Nyssa Marie DIAZ, etc., et al., Plaintiffs–Appellants, v. MONTEFIORE MEDICAL CENTER HENRY & LUCY MOSES DIV., et al., Defendants–Respondents, Lutheran Social Services of Metropolitan New York, et al., Defendants.

Decided: November 21, 2002

NARDELLI, J.P., MAZZARELLI, SULLIVAN, ELLERIN, and MARLOW, JJ. Michael J. Devereaux, for Plaintiffs–Appellants. Elliott J. Zucker, for Defendants–Respondents.

Order, Supreme Court, Bronx County (Stanley Green, J.), entered March 19, 2001, which granted the motion of defendants-respondents, inter alia, to dismiss the complaint as against them pursuant to CPLR 3211, unanimously affirmed, without costs.

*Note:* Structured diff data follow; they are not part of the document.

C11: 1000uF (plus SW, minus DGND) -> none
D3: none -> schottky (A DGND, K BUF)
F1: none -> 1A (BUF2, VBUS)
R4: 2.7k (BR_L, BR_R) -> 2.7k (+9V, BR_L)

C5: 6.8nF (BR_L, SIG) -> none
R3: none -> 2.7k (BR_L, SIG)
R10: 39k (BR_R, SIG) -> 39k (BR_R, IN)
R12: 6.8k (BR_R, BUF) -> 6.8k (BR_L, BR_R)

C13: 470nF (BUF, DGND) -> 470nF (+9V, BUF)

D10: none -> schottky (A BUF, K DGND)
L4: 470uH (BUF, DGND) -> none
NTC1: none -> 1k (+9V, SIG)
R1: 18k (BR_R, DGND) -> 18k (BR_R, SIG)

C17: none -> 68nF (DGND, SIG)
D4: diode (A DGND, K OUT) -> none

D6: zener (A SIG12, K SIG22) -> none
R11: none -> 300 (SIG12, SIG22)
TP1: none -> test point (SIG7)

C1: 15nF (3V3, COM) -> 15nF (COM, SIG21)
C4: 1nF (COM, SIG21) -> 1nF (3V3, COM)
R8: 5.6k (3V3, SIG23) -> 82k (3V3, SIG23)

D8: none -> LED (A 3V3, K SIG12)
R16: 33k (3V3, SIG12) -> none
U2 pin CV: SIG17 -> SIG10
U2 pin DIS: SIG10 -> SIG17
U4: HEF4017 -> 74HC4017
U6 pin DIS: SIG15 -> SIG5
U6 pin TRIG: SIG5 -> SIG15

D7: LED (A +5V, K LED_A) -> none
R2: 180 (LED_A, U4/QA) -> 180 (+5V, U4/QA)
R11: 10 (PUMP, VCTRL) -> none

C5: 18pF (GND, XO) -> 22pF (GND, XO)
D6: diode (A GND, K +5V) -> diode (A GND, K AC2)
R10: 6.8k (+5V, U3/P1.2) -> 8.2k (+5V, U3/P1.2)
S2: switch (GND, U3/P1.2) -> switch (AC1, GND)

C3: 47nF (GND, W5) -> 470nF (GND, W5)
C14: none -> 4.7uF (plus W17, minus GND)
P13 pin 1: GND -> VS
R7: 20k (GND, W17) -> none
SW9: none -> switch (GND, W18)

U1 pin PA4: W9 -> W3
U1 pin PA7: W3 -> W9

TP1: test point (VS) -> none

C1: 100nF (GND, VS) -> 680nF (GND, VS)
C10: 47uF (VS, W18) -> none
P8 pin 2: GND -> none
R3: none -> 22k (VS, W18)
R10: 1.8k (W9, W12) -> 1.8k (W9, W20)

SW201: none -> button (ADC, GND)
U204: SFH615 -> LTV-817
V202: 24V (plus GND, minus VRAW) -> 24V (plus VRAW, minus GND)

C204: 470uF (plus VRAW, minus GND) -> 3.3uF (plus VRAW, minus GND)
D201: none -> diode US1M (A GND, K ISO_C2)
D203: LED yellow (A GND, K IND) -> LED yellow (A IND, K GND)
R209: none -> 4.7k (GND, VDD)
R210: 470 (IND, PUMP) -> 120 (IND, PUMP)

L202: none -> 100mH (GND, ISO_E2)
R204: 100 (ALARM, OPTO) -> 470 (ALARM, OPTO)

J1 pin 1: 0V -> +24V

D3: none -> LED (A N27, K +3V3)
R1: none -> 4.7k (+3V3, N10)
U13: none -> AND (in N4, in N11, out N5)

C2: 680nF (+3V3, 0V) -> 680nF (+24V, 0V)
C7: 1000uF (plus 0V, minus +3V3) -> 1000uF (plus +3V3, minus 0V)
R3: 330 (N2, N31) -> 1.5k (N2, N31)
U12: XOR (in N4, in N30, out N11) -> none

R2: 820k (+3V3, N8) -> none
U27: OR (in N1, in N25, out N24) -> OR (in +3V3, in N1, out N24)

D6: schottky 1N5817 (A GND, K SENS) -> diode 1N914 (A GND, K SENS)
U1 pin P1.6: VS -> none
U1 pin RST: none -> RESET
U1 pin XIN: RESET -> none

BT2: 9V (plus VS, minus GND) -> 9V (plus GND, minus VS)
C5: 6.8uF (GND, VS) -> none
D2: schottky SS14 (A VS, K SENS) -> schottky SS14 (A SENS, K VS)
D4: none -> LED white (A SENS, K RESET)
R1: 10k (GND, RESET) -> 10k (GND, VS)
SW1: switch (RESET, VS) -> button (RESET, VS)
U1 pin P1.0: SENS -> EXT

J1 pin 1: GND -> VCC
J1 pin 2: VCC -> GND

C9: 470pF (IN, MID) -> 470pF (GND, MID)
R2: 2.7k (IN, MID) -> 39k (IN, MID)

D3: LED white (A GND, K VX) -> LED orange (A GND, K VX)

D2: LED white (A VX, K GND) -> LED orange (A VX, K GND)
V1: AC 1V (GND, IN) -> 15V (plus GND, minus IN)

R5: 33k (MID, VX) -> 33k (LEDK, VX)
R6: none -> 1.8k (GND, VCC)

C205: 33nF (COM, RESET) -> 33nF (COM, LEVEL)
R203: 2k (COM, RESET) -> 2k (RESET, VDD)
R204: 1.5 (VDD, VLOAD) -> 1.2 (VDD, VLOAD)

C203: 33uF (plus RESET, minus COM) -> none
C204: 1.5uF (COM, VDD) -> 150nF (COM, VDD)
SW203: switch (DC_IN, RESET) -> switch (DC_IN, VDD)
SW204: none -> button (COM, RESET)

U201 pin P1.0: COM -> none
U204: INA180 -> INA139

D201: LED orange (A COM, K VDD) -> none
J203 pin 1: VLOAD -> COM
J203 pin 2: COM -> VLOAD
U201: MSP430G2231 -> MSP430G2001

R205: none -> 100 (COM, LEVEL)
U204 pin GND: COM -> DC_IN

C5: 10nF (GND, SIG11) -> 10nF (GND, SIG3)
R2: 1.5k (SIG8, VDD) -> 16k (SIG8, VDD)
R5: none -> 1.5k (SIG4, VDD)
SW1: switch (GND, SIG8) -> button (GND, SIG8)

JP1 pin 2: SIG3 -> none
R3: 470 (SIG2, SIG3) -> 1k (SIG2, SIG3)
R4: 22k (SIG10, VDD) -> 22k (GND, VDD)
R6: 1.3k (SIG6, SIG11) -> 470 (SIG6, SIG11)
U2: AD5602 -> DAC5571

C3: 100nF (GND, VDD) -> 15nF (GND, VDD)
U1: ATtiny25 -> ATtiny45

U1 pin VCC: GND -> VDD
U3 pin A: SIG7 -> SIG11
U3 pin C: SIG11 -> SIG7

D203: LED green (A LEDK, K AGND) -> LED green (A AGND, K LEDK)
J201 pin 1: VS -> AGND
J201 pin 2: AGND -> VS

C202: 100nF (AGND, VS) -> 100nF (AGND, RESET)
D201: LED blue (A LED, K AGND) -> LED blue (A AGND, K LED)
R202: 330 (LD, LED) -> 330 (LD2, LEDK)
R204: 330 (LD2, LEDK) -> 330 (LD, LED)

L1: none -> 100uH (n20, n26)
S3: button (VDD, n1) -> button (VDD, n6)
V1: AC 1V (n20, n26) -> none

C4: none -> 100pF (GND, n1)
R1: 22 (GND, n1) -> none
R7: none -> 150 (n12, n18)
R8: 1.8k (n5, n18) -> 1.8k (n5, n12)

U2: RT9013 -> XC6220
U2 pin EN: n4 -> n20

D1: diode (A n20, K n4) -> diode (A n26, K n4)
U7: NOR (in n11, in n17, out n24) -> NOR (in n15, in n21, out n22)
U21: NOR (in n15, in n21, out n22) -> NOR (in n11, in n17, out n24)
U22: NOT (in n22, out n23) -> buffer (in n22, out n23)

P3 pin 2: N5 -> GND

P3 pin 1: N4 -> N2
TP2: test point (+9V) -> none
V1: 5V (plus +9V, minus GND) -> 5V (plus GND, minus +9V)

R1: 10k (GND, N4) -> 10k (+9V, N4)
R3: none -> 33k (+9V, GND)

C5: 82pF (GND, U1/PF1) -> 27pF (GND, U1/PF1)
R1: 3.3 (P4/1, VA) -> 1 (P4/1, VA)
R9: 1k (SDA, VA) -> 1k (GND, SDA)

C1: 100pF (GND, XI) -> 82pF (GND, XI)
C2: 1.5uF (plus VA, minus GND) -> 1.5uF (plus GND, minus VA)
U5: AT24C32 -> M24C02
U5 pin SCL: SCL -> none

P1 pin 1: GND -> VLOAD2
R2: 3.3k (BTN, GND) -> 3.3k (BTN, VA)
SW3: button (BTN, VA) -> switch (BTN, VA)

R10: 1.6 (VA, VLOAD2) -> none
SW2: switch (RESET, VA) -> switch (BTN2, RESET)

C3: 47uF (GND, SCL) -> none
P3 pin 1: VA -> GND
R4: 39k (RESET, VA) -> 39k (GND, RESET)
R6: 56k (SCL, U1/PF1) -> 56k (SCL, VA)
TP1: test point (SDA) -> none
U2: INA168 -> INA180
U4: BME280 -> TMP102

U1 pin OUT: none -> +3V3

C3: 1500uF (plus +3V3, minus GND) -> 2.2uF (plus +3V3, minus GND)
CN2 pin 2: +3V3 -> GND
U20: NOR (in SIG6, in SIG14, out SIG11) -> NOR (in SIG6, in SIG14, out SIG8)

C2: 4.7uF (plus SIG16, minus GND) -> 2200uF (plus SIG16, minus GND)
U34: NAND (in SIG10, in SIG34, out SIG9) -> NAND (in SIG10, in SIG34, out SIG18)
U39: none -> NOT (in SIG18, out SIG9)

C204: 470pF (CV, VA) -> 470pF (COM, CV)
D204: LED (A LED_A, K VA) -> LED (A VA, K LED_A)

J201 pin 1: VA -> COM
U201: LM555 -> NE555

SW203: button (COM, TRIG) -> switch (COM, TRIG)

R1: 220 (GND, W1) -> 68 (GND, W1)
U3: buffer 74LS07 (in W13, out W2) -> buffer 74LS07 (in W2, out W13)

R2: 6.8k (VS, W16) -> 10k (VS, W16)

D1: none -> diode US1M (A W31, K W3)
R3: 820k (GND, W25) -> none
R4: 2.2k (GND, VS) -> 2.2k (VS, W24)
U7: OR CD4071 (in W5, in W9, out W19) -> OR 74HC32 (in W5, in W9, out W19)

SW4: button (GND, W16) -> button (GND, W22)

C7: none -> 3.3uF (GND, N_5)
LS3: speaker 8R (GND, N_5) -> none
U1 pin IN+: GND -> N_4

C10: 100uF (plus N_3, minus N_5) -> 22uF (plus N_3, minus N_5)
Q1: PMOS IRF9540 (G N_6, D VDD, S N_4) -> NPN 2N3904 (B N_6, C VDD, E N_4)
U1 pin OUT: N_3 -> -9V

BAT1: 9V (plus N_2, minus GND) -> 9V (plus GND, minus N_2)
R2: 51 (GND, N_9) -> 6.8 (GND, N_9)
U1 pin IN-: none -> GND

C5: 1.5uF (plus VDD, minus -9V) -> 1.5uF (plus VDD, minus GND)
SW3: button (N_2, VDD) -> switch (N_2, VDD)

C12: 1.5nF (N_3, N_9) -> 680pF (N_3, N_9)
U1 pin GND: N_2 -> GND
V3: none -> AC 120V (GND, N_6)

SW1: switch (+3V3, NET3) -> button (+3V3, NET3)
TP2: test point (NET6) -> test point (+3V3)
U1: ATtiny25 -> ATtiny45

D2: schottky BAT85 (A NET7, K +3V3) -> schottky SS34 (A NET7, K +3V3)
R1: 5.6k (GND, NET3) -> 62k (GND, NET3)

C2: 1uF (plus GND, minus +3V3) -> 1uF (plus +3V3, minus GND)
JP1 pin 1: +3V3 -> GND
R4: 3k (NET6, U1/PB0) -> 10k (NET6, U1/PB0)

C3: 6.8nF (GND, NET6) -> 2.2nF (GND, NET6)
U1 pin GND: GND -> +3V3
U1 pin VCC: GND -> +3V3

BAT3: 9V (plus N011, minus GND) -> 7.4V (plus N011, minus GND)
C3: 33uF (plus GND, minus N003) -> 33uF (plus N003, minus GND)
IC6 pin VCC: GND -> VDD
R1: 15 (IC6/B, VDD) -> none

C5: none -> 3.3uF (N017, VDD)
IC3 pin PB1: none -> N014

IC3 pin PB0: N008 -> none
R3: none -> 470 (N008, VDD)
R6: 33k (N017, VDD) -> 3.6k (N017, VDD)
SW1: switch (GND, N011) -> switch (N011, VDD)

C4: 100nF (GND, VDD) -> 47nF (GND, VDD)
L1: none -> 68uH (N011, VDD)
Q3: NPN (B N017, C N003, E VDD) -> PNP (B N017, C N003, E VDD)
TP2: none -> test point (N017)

 We affirm the dismissal of the complaint as against defendants-respondents on the ground that plaintiffs were without standing to sue on behalf of the infant plaintiff and that plaintiffs' allegations on their own behalf state no cognizable claim for relief.   Although the standing issue was not raised in the motion court, it may nonetheless be reached and determined in support of an affirmance on appeal since it is incontrovertible that none of the adult plaintiffs has standing pursuant to CPLR 1201 to institute an action on behalf of the infant plaintiff (see Sega v. State of New York, 60 N.Y.2d 183, 190, 469 N.Y.S.2d 51, 456 N.E.2d 1174).   Defendants-respondents are shielded from plaintiffs' remaining claims by reason of the qualified statutory immunity conferred on them, as health care providers with a duty to report suspected child abuse (see Social Services Law § 413), pursuant to Social Services Law § 419.   The allegations of the complaint, even when given the benefit of every reasonable inference in plaintiffs' favor, fail to allege conduct on the part of defendants-respondents so grossly negligent as to render the statutory shield ineffectual.

We have reviewed plaintiffs' remaining arguments and find them unavailing.